Mixed martial arts is known as a sport in which everything can change in an instant -- but don't tell that to UFC lightweight James Vick.
For Vick (13-1), who faces Justin Gaethje at a UFC Fight Night this Saturday in Lincoln, Nebraska, the journey from "UFC newcomer" to "title contender and event headliner" has been a long one. Five years, to be exact.
The Texas native is an impressive 9-1 since signing with the UFC in 2013, but he's struggled to book a fight against the top of the division. Now that he's finally hooked a high-profile opponent in Gaethje (18-2), he says he understands the expectations that come with that. This is an opportunity he cannot waste.
"I don't feel like I have anything to prove, but I do feel I have to win," Vick told ESPN. "This is either one of many main events for me or it's the only main event for me.

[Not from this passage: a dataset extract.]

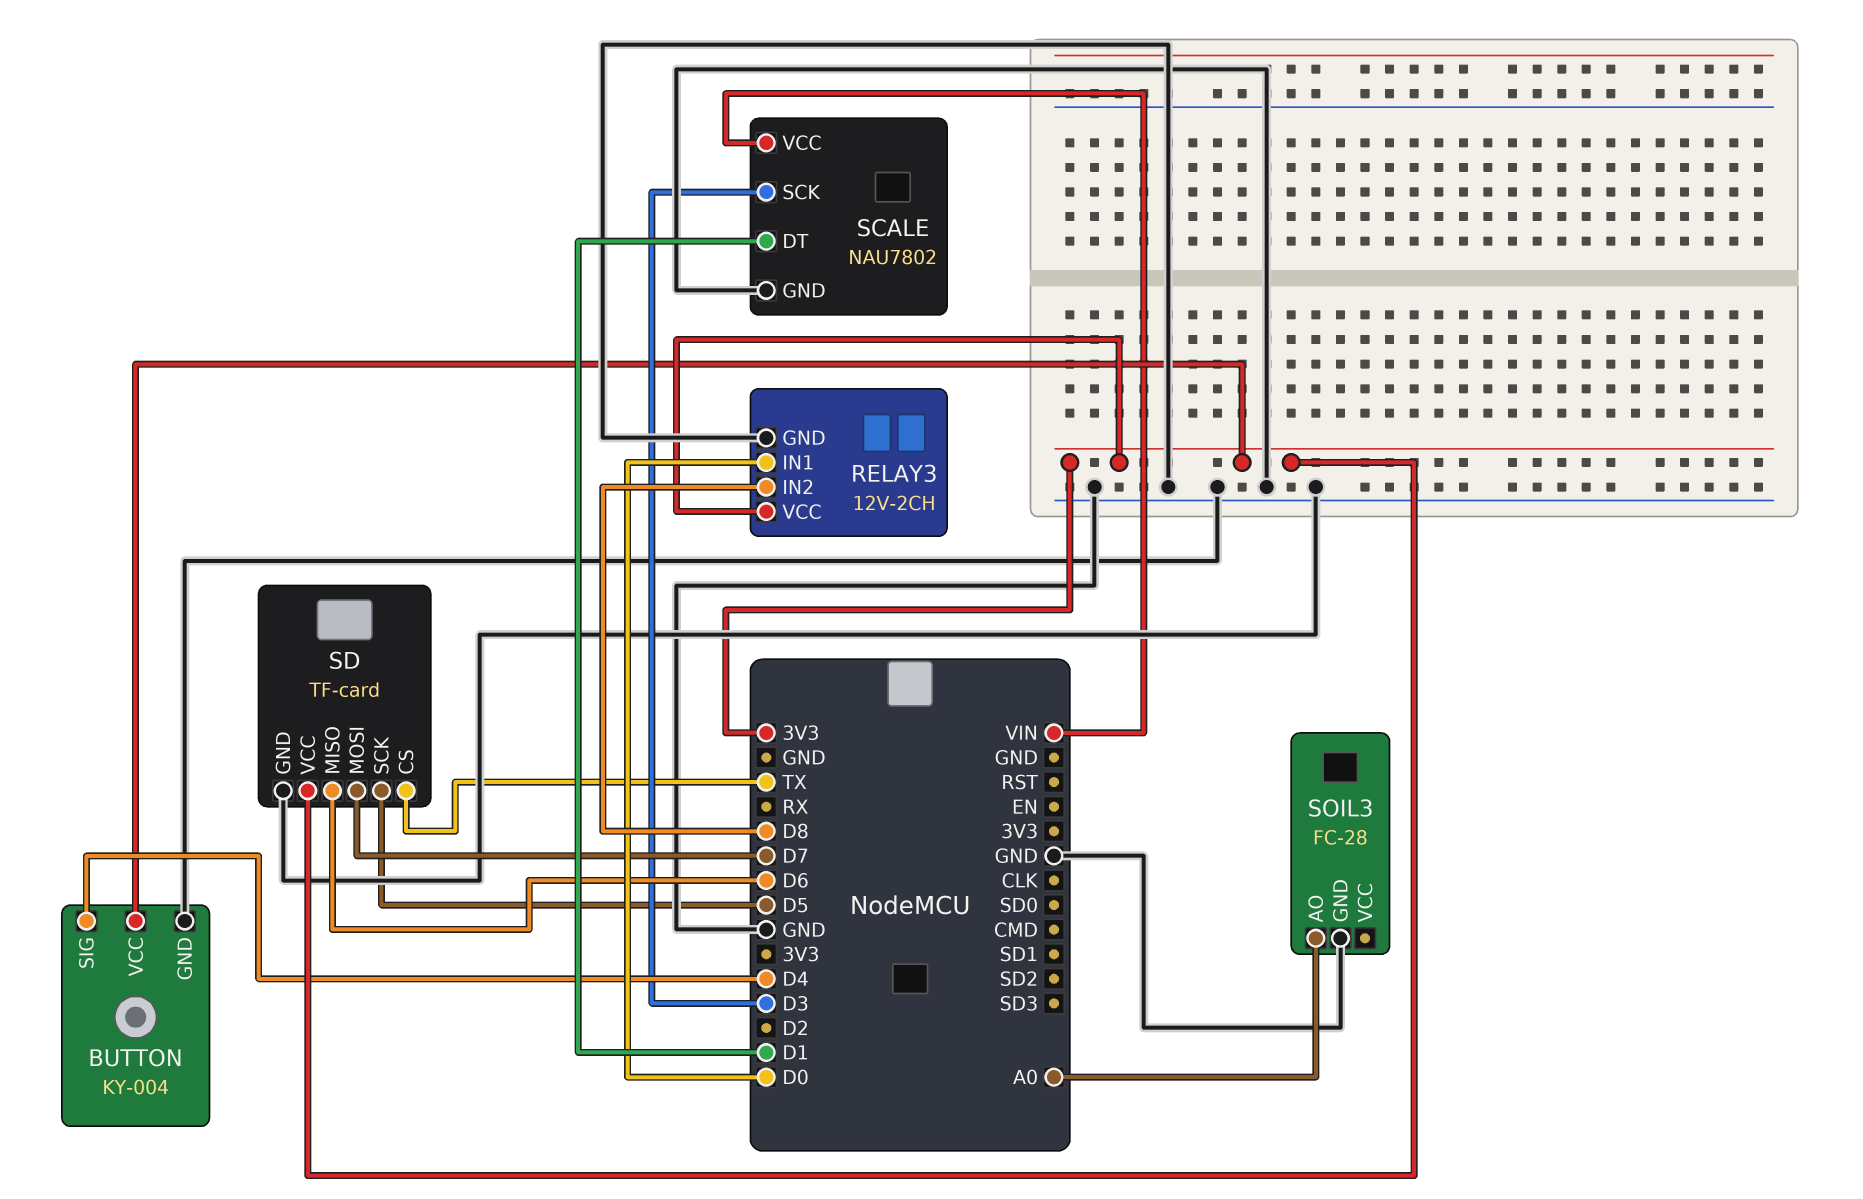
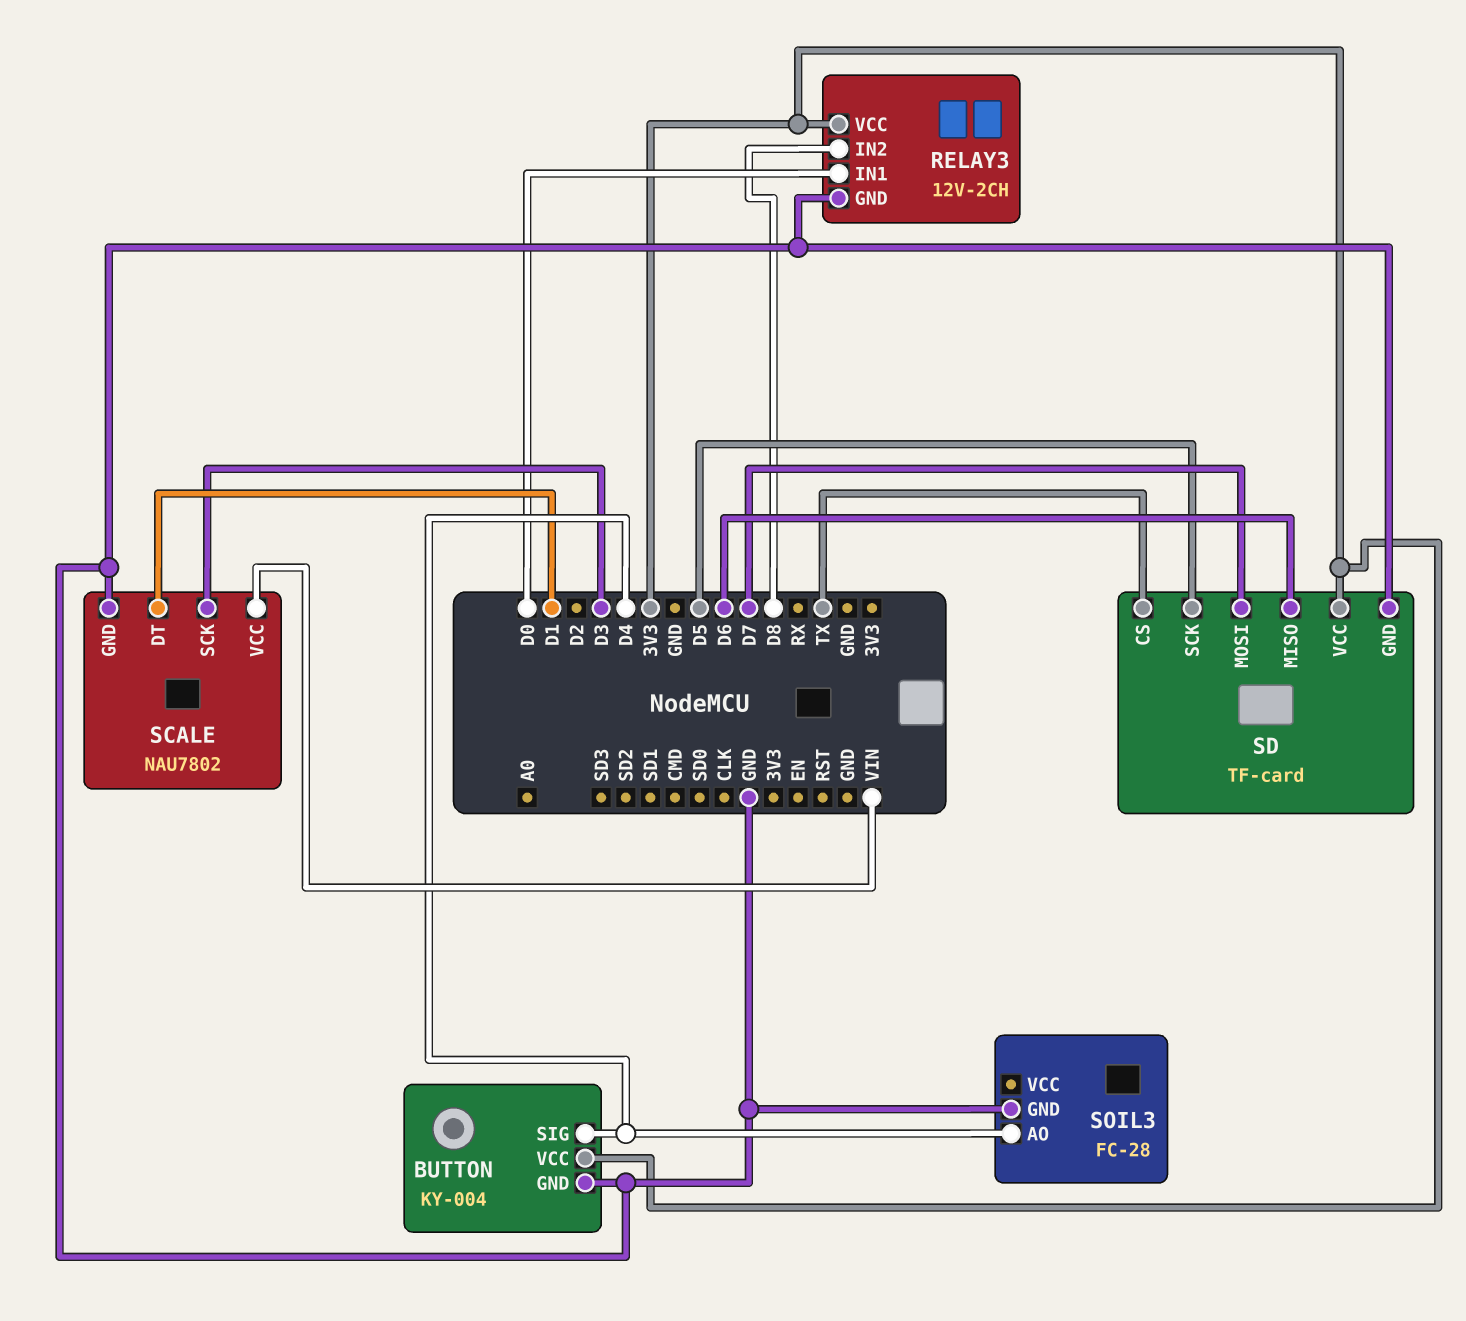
SOIL3 pin AO: A0 -> D4

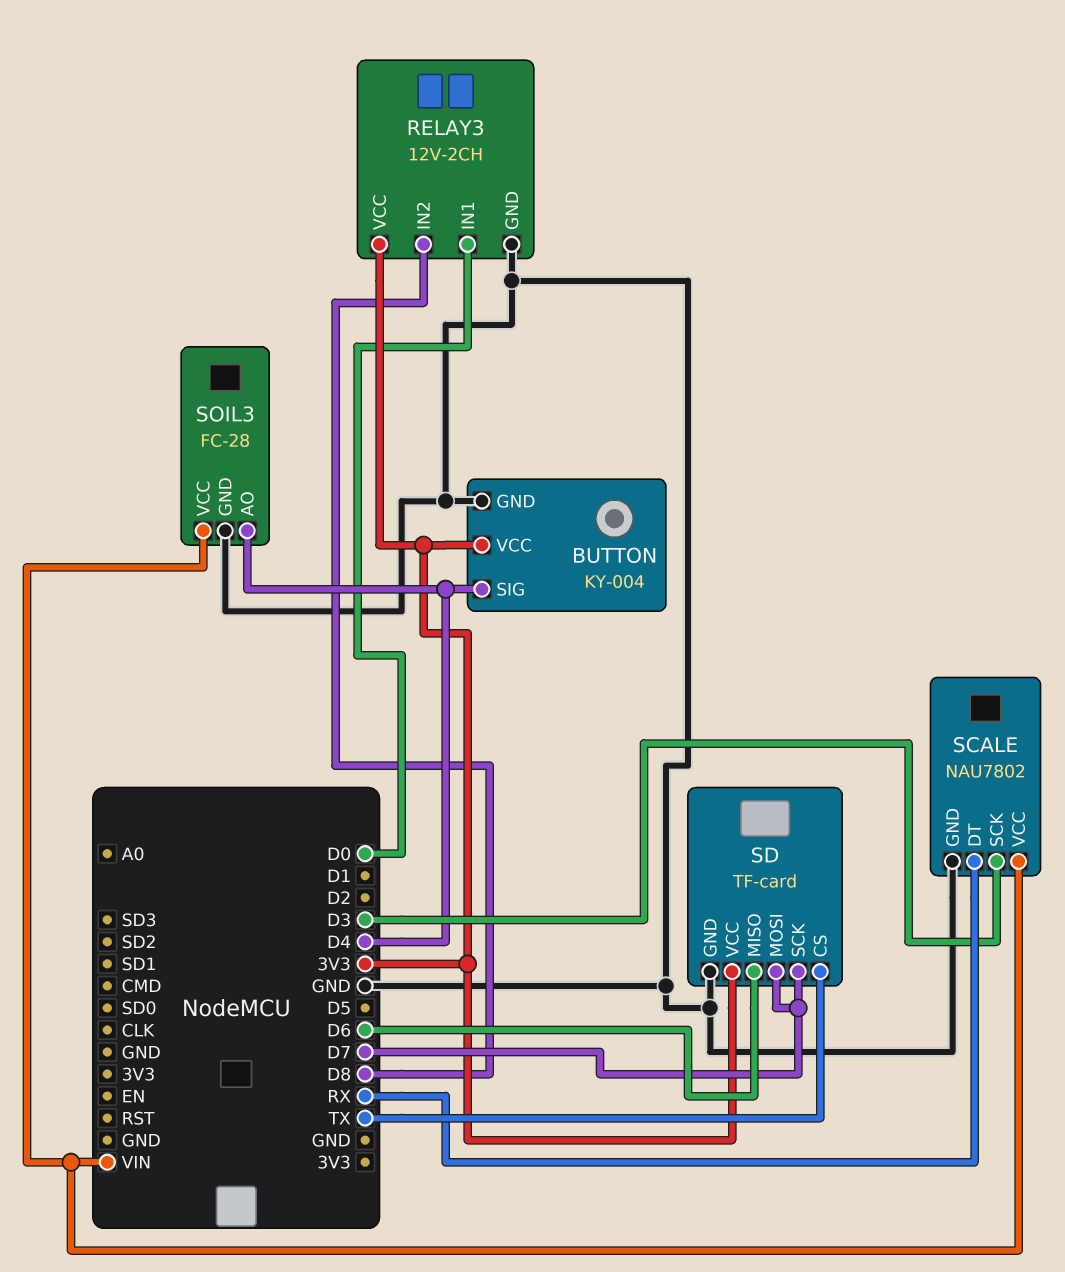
SCALE pin DT: D1 -> RX
SD pin SCK: D5 -> D7
SOIL3 pin VCC: none -> VIN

I have to beat this guy.
"Every day, I look at myself in the mirror and tell myself, 'August 25th I'm going to change my life.' I really believe I'm going to win this fight and go on to superstardom."
While this is unfamiliar territory for Vick, Gaethje, 29, has grown quite accustomed to the spotlight. All three of his UFC appearances have been in a main event, and his back-and-forth battles with Michael Johnson, Eddie Alvarez and Dustin Poirier have all won Fight of the Night bonuses.
Like Vick, however, Gaethje might be at a crossroads of sorts. There is no denying he is one of the most entertaining fighters on the planet, but close losses to Alvarez and Poirier in his past two fights have significantly hurt his title aspirations.
According to Gaethje, the quest to win a title is still the reason he's in this sport. So, even though his losses have been competitive affairs with some of the division's best, he understands that moving forward he has to be on the winning side of them. He's openly stated in the buildup to this fight that he doesn't think Vick is on his level and that this fight will get him back in the win column.
"Is James Vick on the same level as Eddie Alvarez and Dustin Poirier? Absolutely not," Gaethje said. "I don't like the guy, and I don't like the way he represents our sport. I don't like the way he tries to get an advantage by cutting down to 155 pounds when he's 6-foot-3. I don't like the people he represents. I don't like the team he fights for.
"He will never have my respect. He can't beat me in a real fight. He can't beat me in a war of attrition. Does he have a chance to land a big shot just like anybody else? Sure. But he is not prepared for what I'm bringing. It's not personal, but I have no respect for the guy. Has he fought the No. 5, No. 3, No. 4 guy? No. That's what I've went through. And the fact he wants to take away from my achievements proves this guy doesn't get what we do."